Join the Conversation

  • Bonnie Kaserman

    Obviously, the term “illegal alien” is a crude, offensive and misleading way to describe undocumented immigrants. I’m also struck by the multiple choice answers since I assume the kids had to choose only one. I guessing they were supposed to choose D, but answers A and C are also viable choices:

    A. The US offers citizenship to non-citizens for their service in the military. This is an offer that takes quite a while to claim and is one that is readily granted posthumously. Furthermore, there are widows of fallen soldiers who are refusing their rights to claim citizenship (out of protest and of immense grief.)

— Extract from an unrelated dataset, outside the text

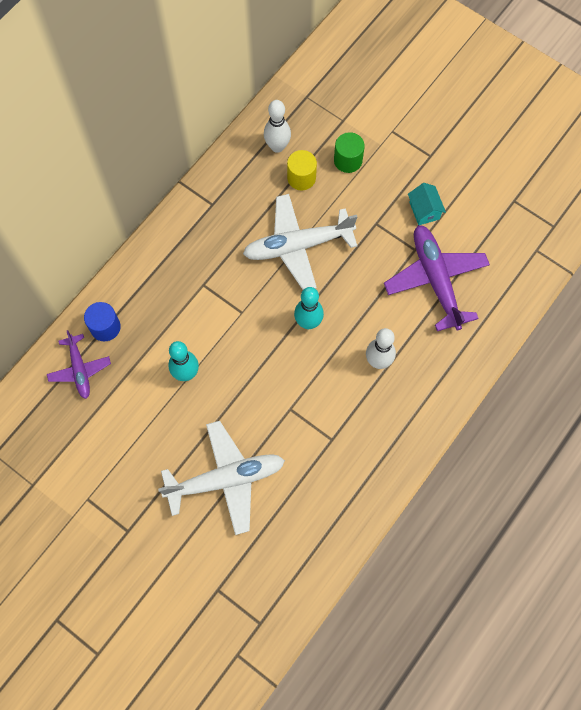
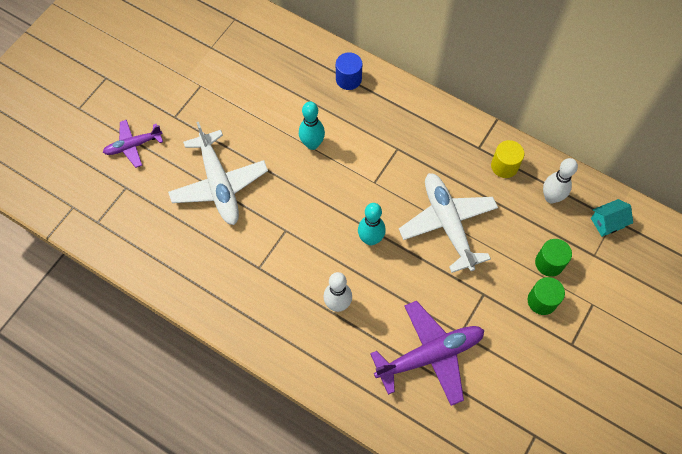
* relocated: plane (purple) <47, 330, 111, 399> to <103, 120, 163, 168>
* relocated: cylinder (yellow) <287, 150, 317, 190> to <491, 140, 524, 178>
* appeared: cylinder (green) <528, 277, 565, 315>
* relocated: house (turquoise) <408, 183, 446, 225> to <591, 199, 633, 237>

    C. The US puts them to death. Well, not exactly, but militarized efforts on the US-Mexico border have funneled traffic from urban ports of entry into harsh, unpopulated lands. Immigrants traversing these areas do die during their journey due to exposure and lack of food and water. Humanitarian group efforts to aid immigrants are being halted by the government. (Check out No More Deaths, for example.)

    • David Bennion

      I agree with your point about Answer C. But Answer A is a little more complicated. While service in the military can lead to citizenship during time of war, undocumented immigrants are not permitted to join the military. If some have done so in the past, it may have been because a recruiter looked the other way or because application requirements were more loosely applied in years past. The DREAM Act, which would provide undocumented youth a path to citizenship if they complete 2 years of college or military service, would not be necessary if undocumented people could currently join the military.

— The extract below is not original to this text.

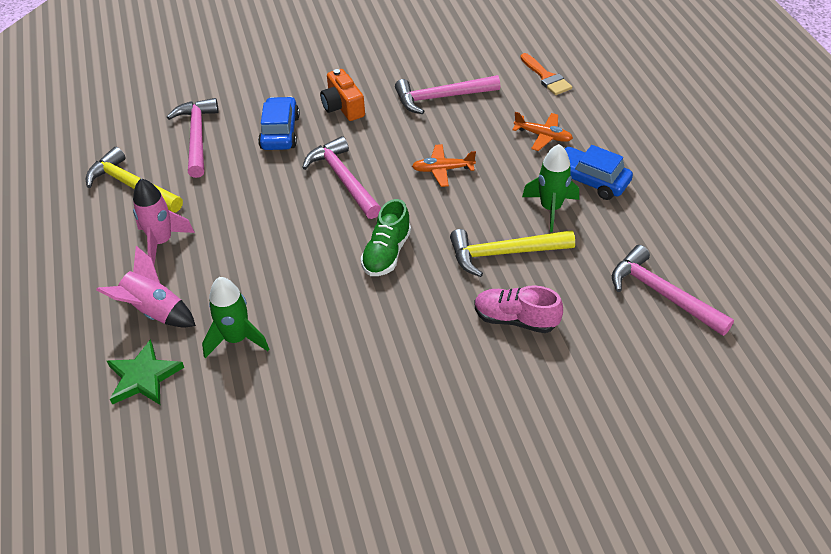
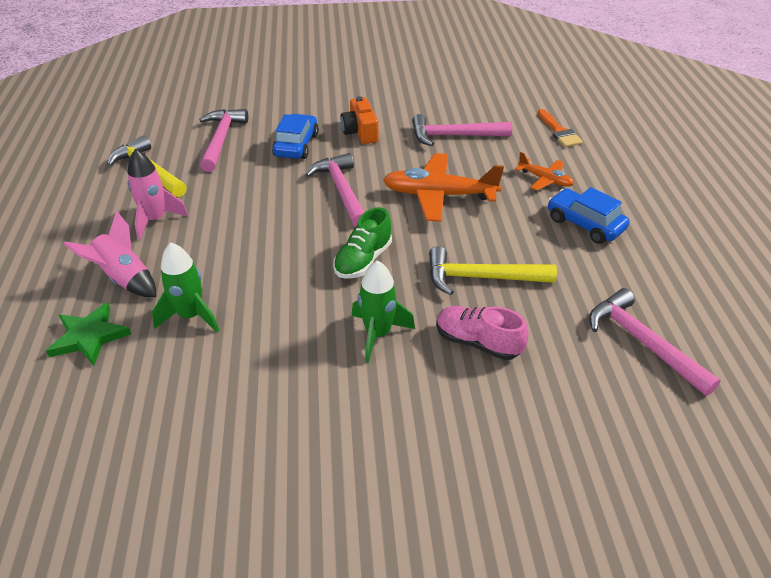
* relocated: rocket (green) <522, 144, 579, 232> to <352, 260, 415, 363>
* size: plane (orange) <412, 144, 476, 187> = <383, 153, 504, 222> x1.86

      Furthermore, the U.S. government currently deports non-citizen veterans and non-citizen family members of veterans, which most people do not know.

      • Bonnie K

        Thanks for the clarification, David. While I am very familiar with the particulars, I had chosen not to get into specifics–as my point was that along with the problematic use of the term “illegal alien,” that the choices provided on the test were perhaps more revealing and more complicated (and far more entrenched in notions of human rights and militarization) than the test-maker meant them to be.

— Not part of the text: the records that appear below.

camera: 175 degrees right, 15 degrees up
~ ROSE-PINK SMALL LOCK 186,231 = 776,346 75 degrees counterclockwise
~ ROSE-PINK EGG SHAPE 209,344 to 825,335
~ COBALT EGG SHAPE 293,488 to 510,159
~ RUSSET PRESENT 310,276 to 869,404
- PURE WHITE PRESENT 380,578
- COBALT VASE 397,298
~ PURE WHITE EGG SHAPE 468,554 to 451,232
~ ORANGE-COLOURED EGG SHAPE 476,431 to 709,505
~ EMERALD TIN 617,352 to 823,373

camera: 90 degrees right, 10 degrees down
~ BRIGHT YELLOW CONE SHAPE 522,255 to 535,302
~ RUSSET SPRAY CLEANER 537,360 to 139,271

  • Jessica “Jess” Victoria Carillo

    This is simply disgusting. What are they teaching kids?

  • Jenny O.

    I’d be one pissed off parent if my kids came home with an assignment like that.

    Tired of terms like “beaners” and “spics” and “anchor babies.”

  • nicolechat

    The story itself that led to the question is pretty awful too. To those who can’t read it/haven’t watched the video, it’s this: A little boy is playing in his backyard with his dog, and his friend asks him if he can come over and play too. The boy agrees. While the two are playing together, a third boy hops the fence and joins in the game uninvited. The first two boys get mad, and the mother sends the intruder home.

    The teacher who prepared this story as an analogy for illegal immigration is obviously, and intentionally, over-simplifying with this story. I get that these are eight-year-olds, but she’s painted immigrants as if they’re coming to the US maliciously. The little boy would maybe have been hopping the fence to escape violence in his home, or to access resources he didn’t have back home, not because he wanted to play with a dog.